Les 13 et 14 septembre, le festival Romaeuropa invitait l’iconique chorégraphe à reprendre son chef-d’œuvre du confinement. Elle y ajoute une première partie aussi sombre que belle pensée avec le musicien électronique Diego Noguera. Beethoven 7 est un double programme somptueux qui montre la technicité fine de Sasha Waltz.
Tout commence par une marche lente, quatre créatures avancent dans la pénombre augmentée par la brume dense. Elles sont casquées comme des centurions. La musique est au bord de la techno. Elle est jouée live par Diego Noguera, elle se charge, elle est lourde, aussi fermée que les visages des interprètes de plus en plus nombreux. La virtuosité n’est pas ostentatoire. Elle se niche dans la profondeur des fentes, dans les angles parfaits des coudes et des chevilles que Sasha Waltz s’amuse à placer en exact angle droit. Les genoux se plient au-delà du supportable, donnant à voir des portés aux allures étranges. Il y a du chaos partout, mais un chaos maîtrisé où la beauté règne. C’est à une danse géométrique que nous assistons, sans aucun espoir de survie. Le groupe est volontairement tenu au bord, presque à en chuter. C’est comme s’ils et elles étaient coincé.e.s dans un monde parallèle. Pour essayer de s’en sortir et d’accéder à un autre au-delà, les paumes des mains s’élargissent, les doigts deviennent un langage, universel, des invitations à s’approcher. Mais être ensemble est un vœu vain. Même quand ils et elles dansent tous et toutes dans le même lieu, ce sont leurs unicités qui priment, chacun.e dans leurs corps. Sasha Waltz utilise souvent dans ses pièces la figure de la ronde. Cette première partie de Beethoven 7 en compte une, mais elle n’a rien ni de léger, ni d’enfantin. Elle n’est pas confortable, les nuques se cassent, les regards cherchent le sol. La musique, elle, n’hésite plus, elle tape comme le monde qui nous entoure nous tape sur les nerfs. Elle est l’exact pendant des mouvements colériques de la symphonie.
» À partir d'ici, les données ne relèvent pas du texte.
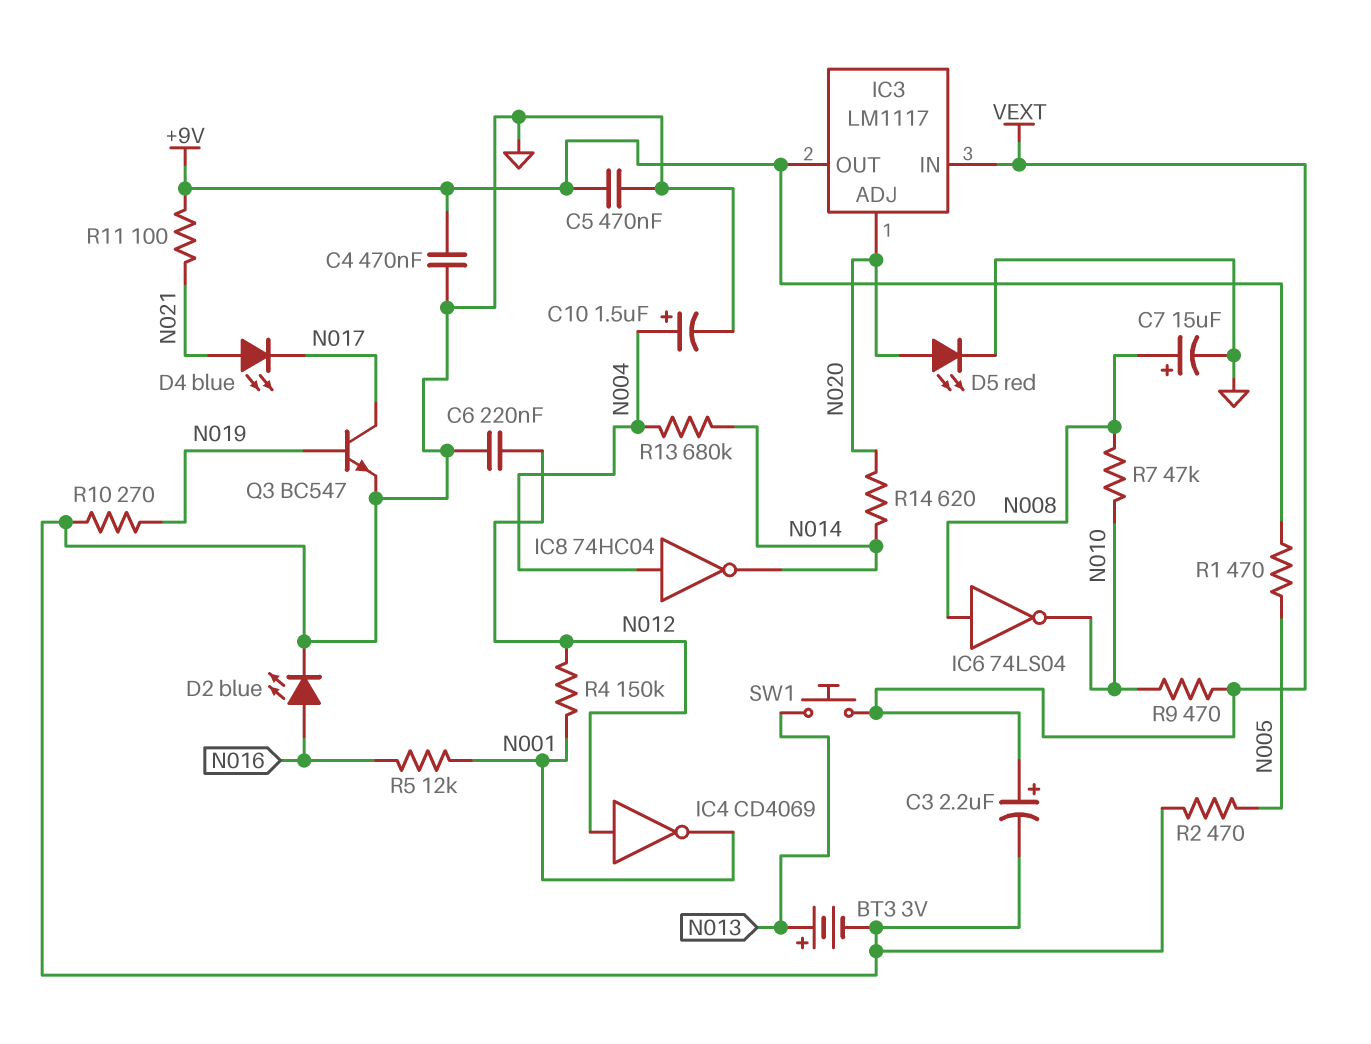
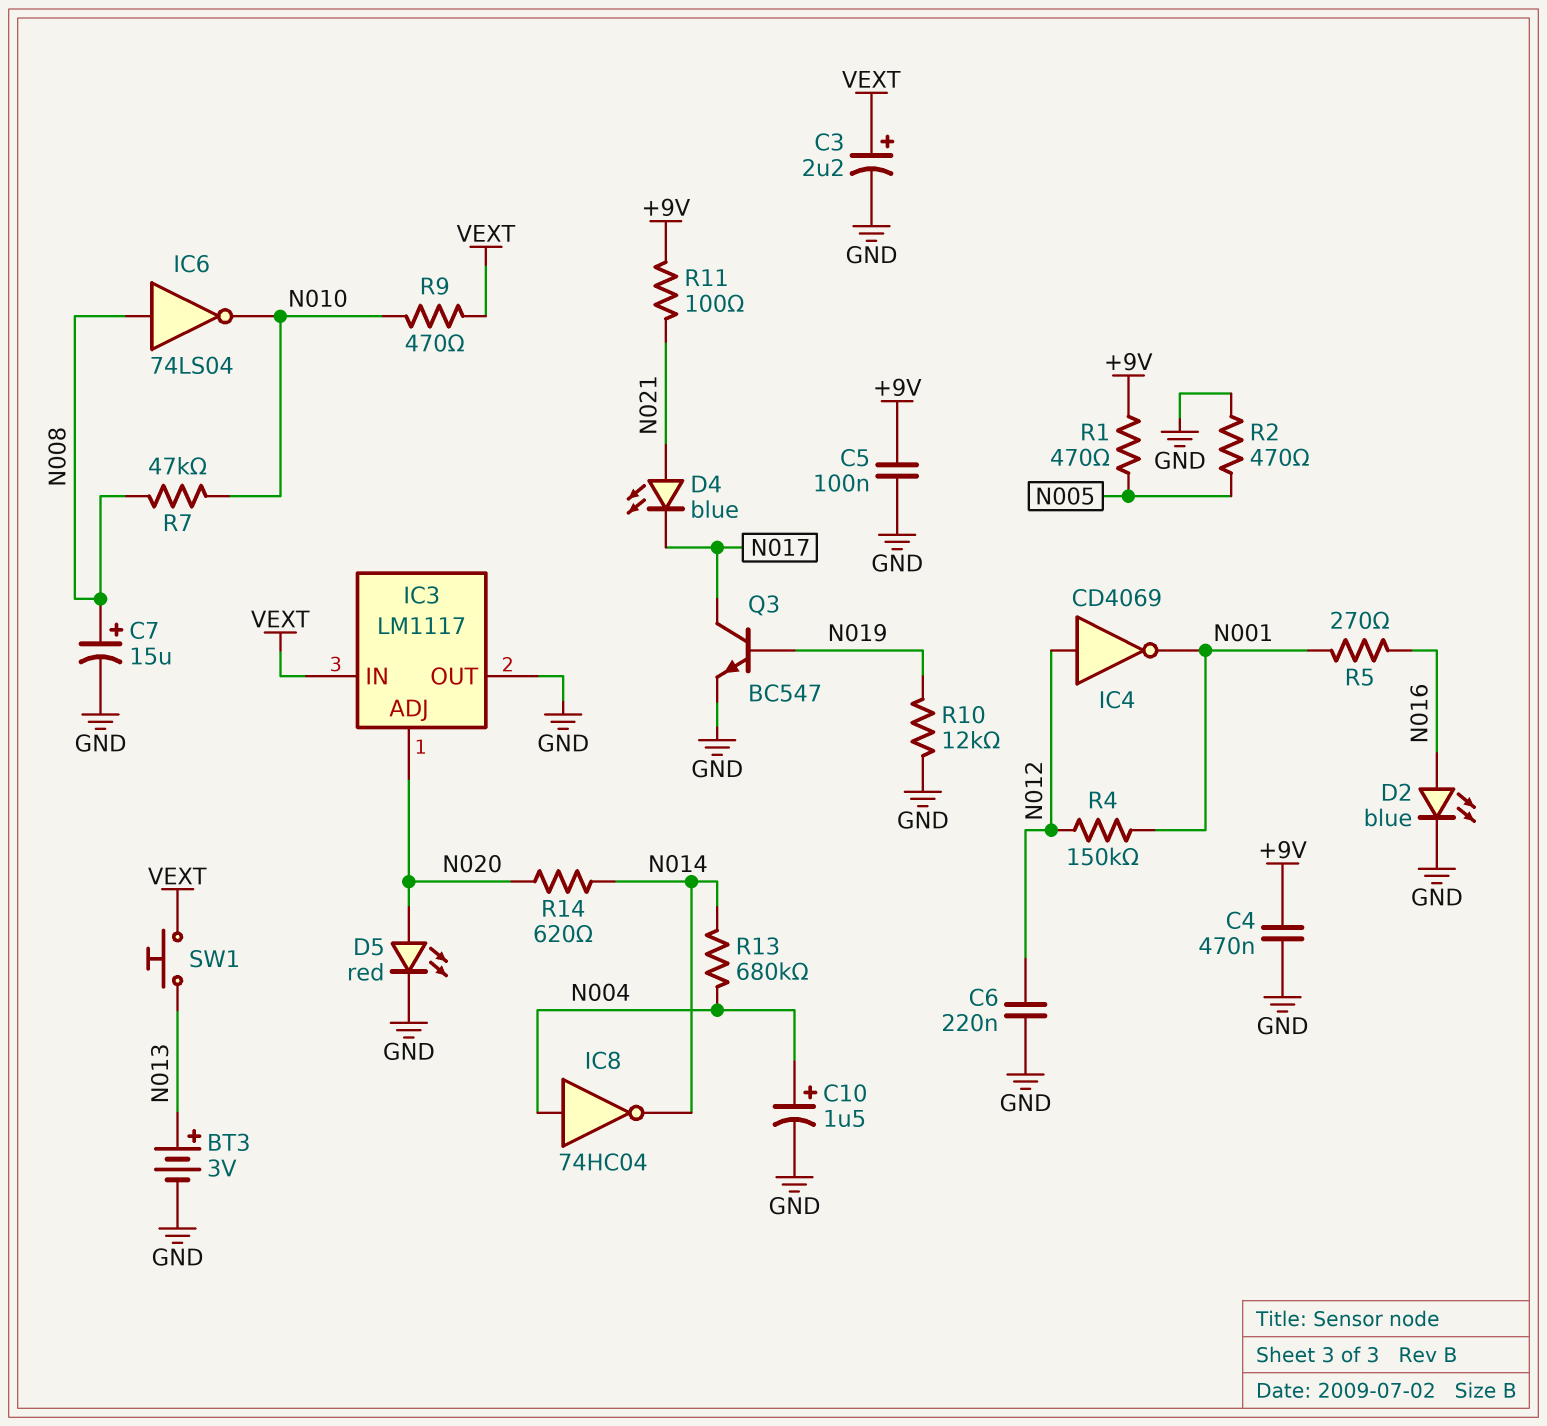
C5: 470nF (+9V, GND) -> 100nF (+9V, GND)
IC3 pin OUT: +9V -> GND
R5: 12k (N001, N016) -> 270 (N001, N016)
R10: 270 (GND, N019) -> 12k (GND, N019)

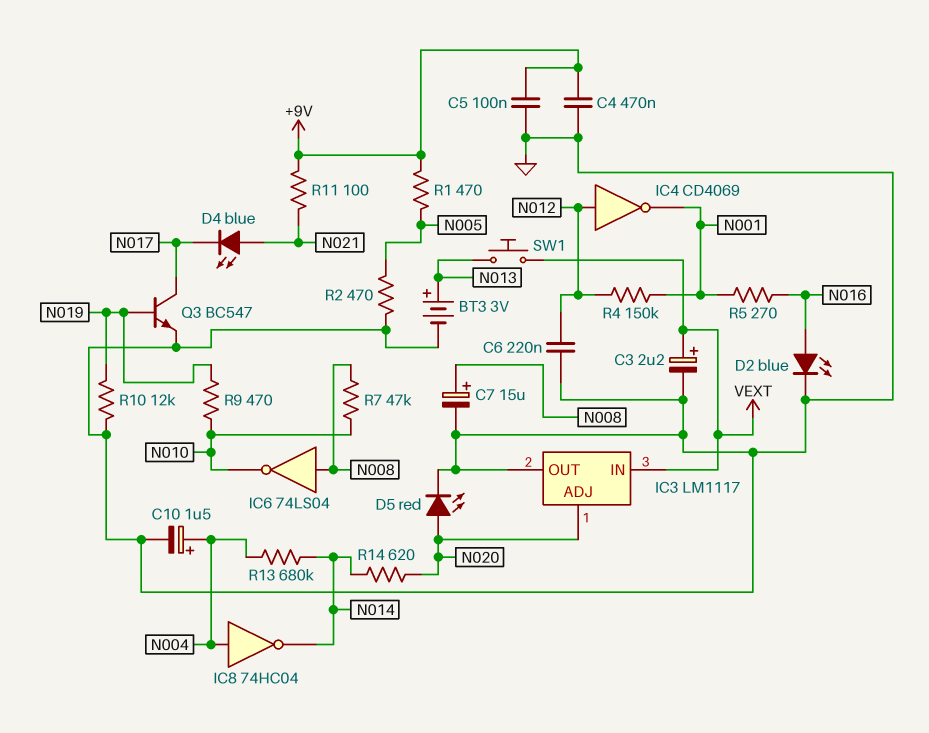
R9: 470 (N010, VEXT) -> 470 (N010, N019)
Nous retrouvons la troupe après un vrai entracte de vingt minutes. La lumière a chassé les ténèbres et c’est une vague de nymphes antiques qui envahit l’espace dans ses moindres recoins. Les robes sont fluides comme chez Pina, roses poudrées, à bretelles, en soie. Comme toujours chez elle, la marche est le point de départ du mouvement. Contrairement à la première partie, les déplacements se font le visage ouvert. Les interprètes se rencontrent et s’élancent, les bras autour du dos de l’autre, le sourire aux lèvres. Ils et elles prennent appui sur une épaule pour se lâcher et sembler conquérir un monde où le possible existe, où les frontières n’existent plus, où la planète serait unie sous la bannière d’un seul drapeau. Les sauts approchent des grands jetés, les rondes se font lumineuses dans une sensation de lâcher-prise hautement maitrisée. Les bras tendus cherchent le ciel dans des diagonales précises. Les bustes s’offrent, les dos se creusent, les offrandes se multiplient.
Plus la symphonie avance, plus la danse devient complexe dans une belle obsession de lignes. Comme dans la première partie, nous retrouvons des fentes et des centres de gravités bas qui permettent des effets de grandes amplitudes. La danse contact est utilisée ici dans des interludes qui font la part belle au souffle.
Le Festival Romaeuropa se tient à Rome jusqu’au 30 novembre.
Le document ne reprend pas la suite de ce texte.